As far as they knew that night was an ordinary night when nothing significant had happened.  The night only became remarkable when the complainant alleged that she had been raped by the appellant.  As she herself correctly emphasised, one’s brain is not going to “remember every damn thing”.  Whether it was she who is right about Dylan’s presence and about the appellant’s departure, or whether it was Christal who was right or, for that matter, whether they were all wrong, the jury had seen and heard the complainant give clear and uncontradicted evidence of the commission of the offence.

They were plainly right to reject, as they must have done, the ludicrous suggestion that she had invented her allegations in order to get her out of an unhappy household.  The title of the movie, the circumstances of the appellant’s departure from the bedroom, the occasions upon which Dylan was present or absent were matters which the jury was entitled to regard as matters of detail that did not affect the substance of her evidence and did not affect their view of the complainant’s credit.

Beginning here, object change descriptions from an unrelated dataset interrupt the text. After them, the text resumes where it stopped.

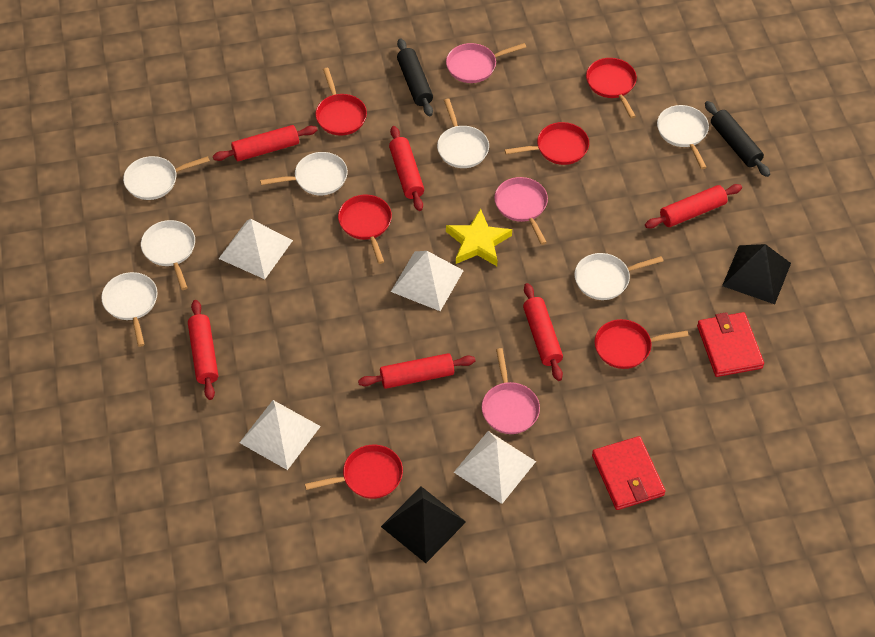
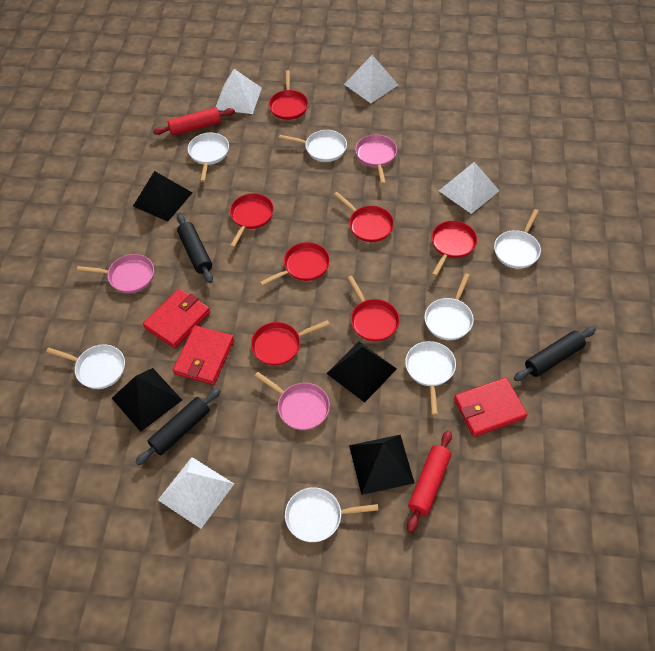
black pyramid: 2 -> 4
black rolling pin: 2 -> 3
red pan: 6 -> 7
red rolling pin: 6 -> 2
red wallet: 2 -> 3
yellow star: 1 -> 0

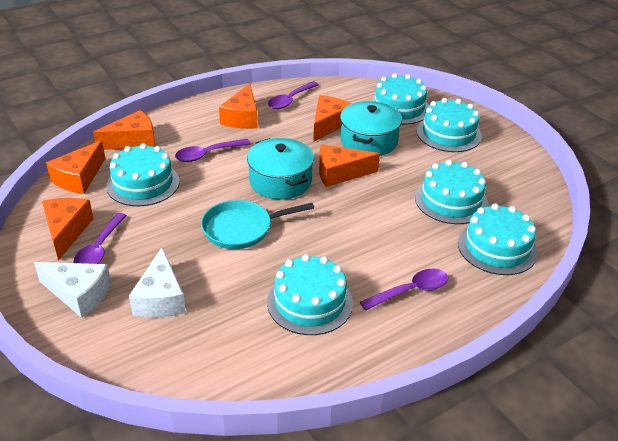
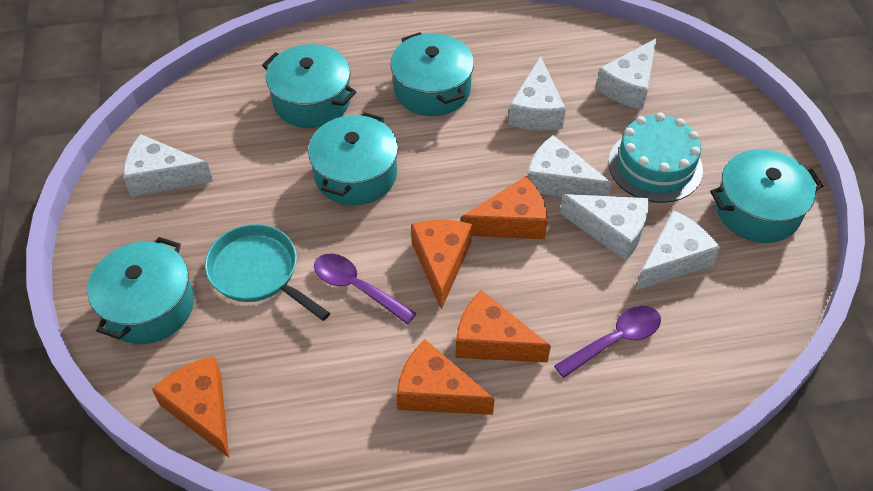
orange cheese: 6 -> 5
purple spoon: 4 -> 2
turquoise cake: 6 -> 1
turquoise pot: 2 -> 5
white cheese: 2 -> 6

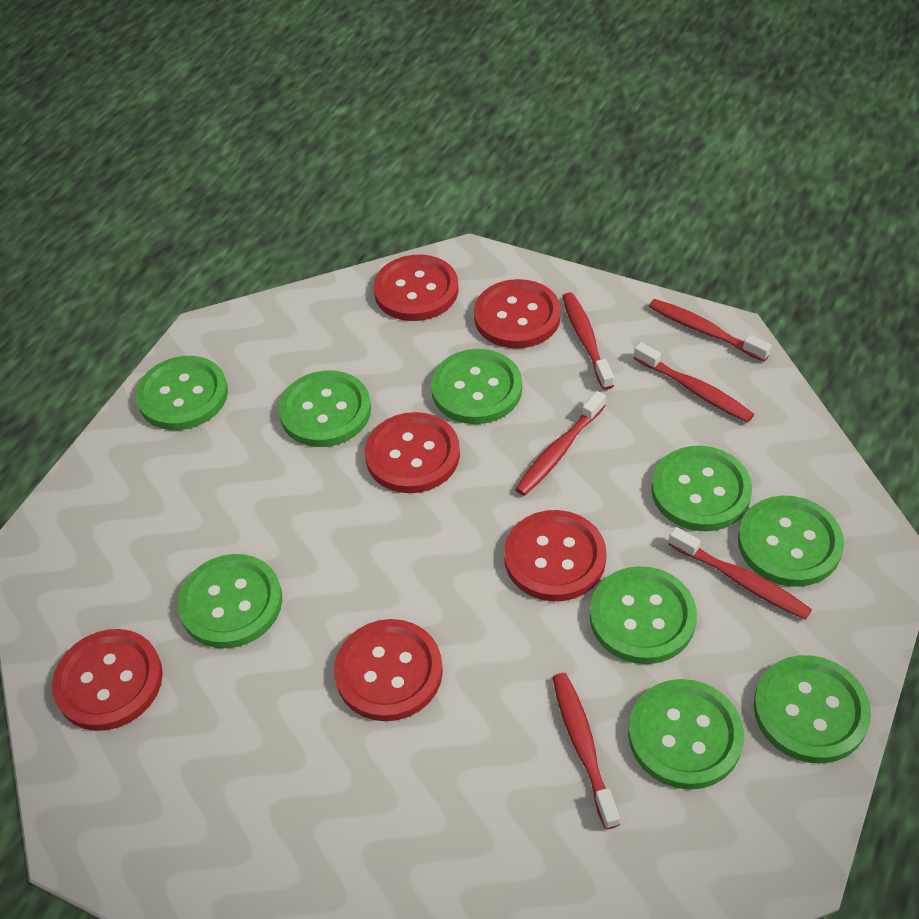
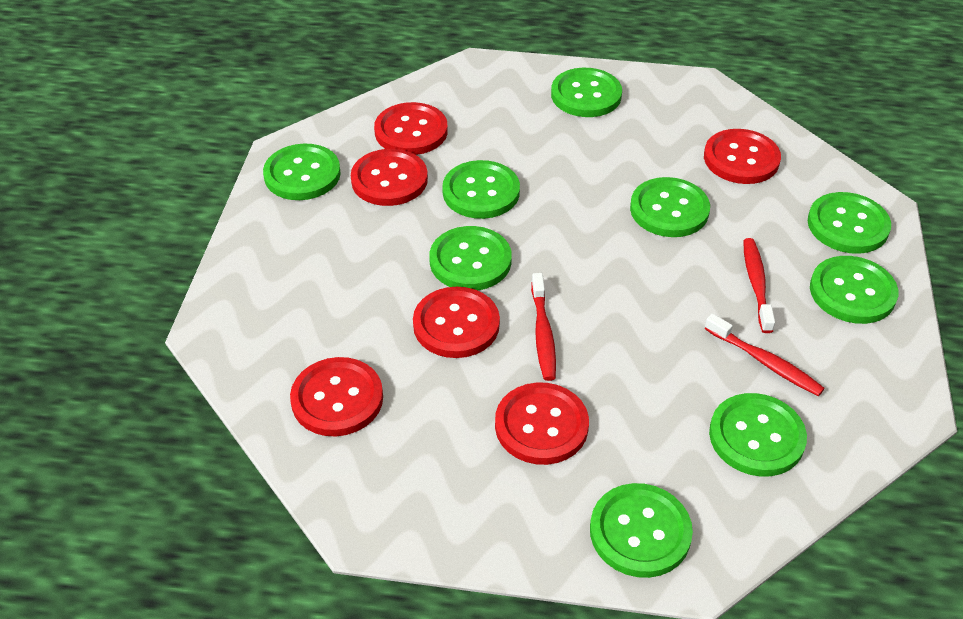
red toothbrush: 6 -> 3

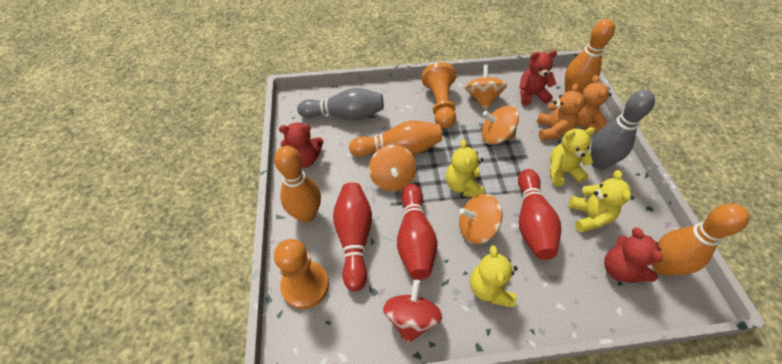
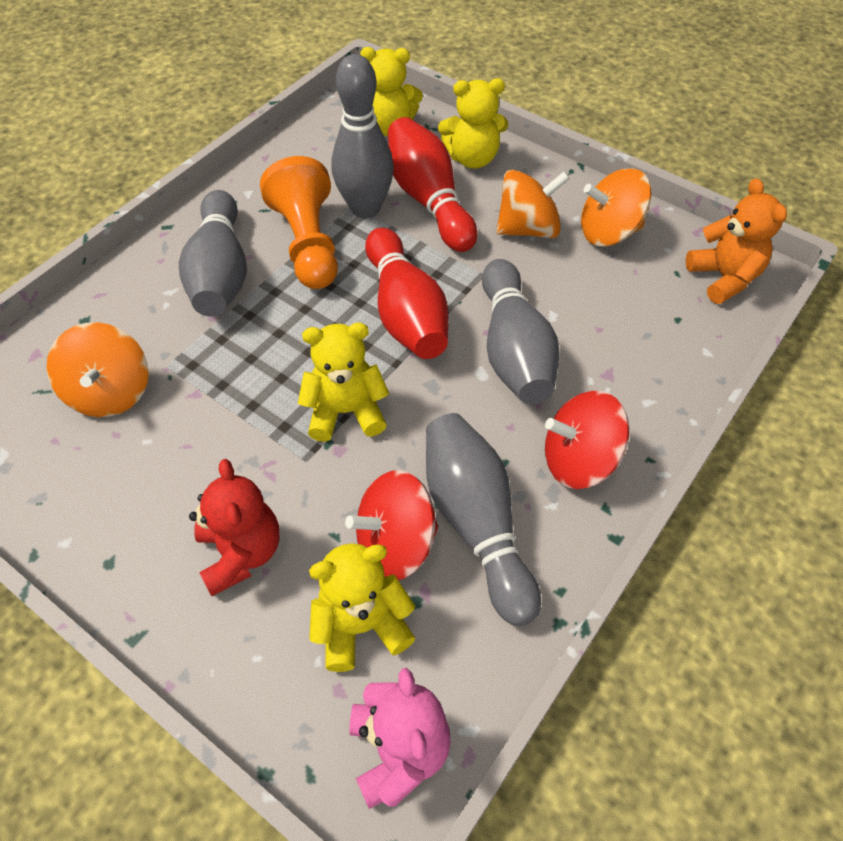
grey bowling pin: 2 -> 4
orange bowling pin: 4 -> 0
orange pawn: 2 -> 1
orange spinning top: 4 -> 3
orange teddy bear: 2 -> 1
pink teddy bear: 0 -> 1
red bowling pin: 3 -> 2
red spinning top: 1 -> 2
red teddy bear: 3 -> 1

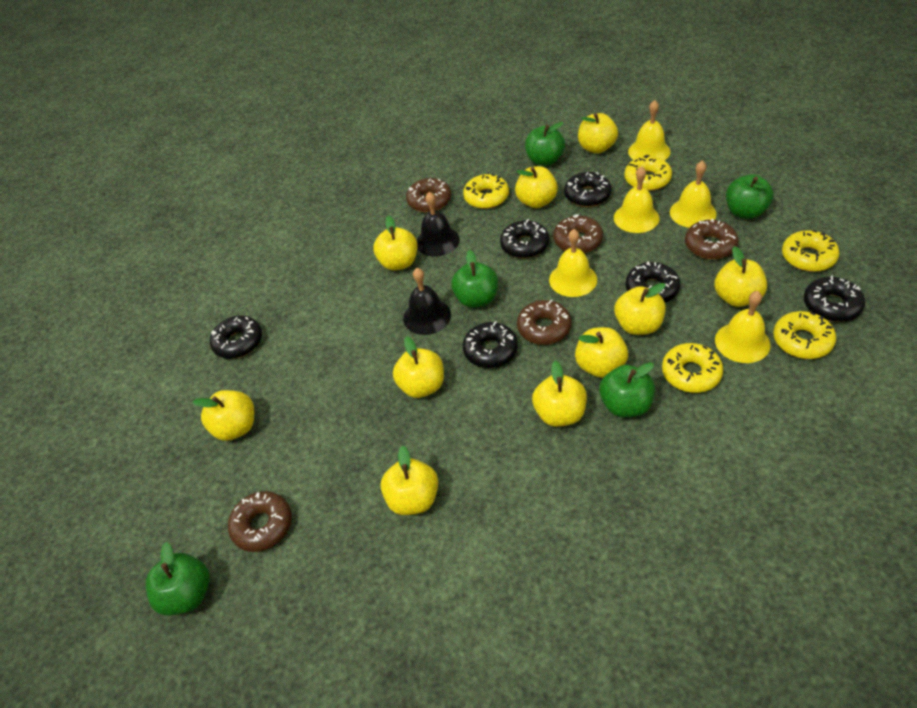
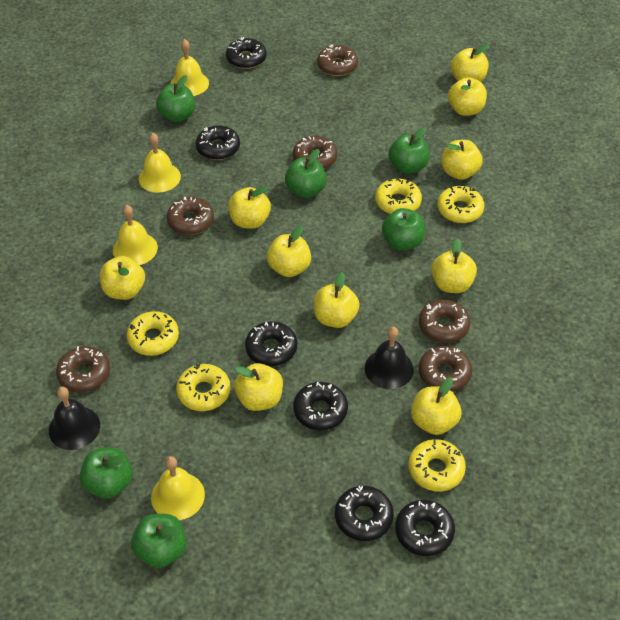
brown donut: 5 -> 6
green apple: 5 -> 6
yellow bell: 5 -> 4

The jury had the advantage of seeing the three witnesses give evidence.  It was for them to consider in a case like this whether the evidentiary conflicts that had been drawn to their attention were sufficient to destroy the complainant’s credibility.  Certainly the points now raised were, to my mind, incapable of being regarded as so destructive of her credibility as to lead to the conclusion that her evidence was incapable of sustaining a verdict of guilty.  For these reasons I would dismiss the appeal.

PHILIPPIDES JA:  I agree.

DAUBNEY J:  I also agree.

SOFRONOFF P:  The order of the Court is that the appeal is dismissed.  Call the next matter, please.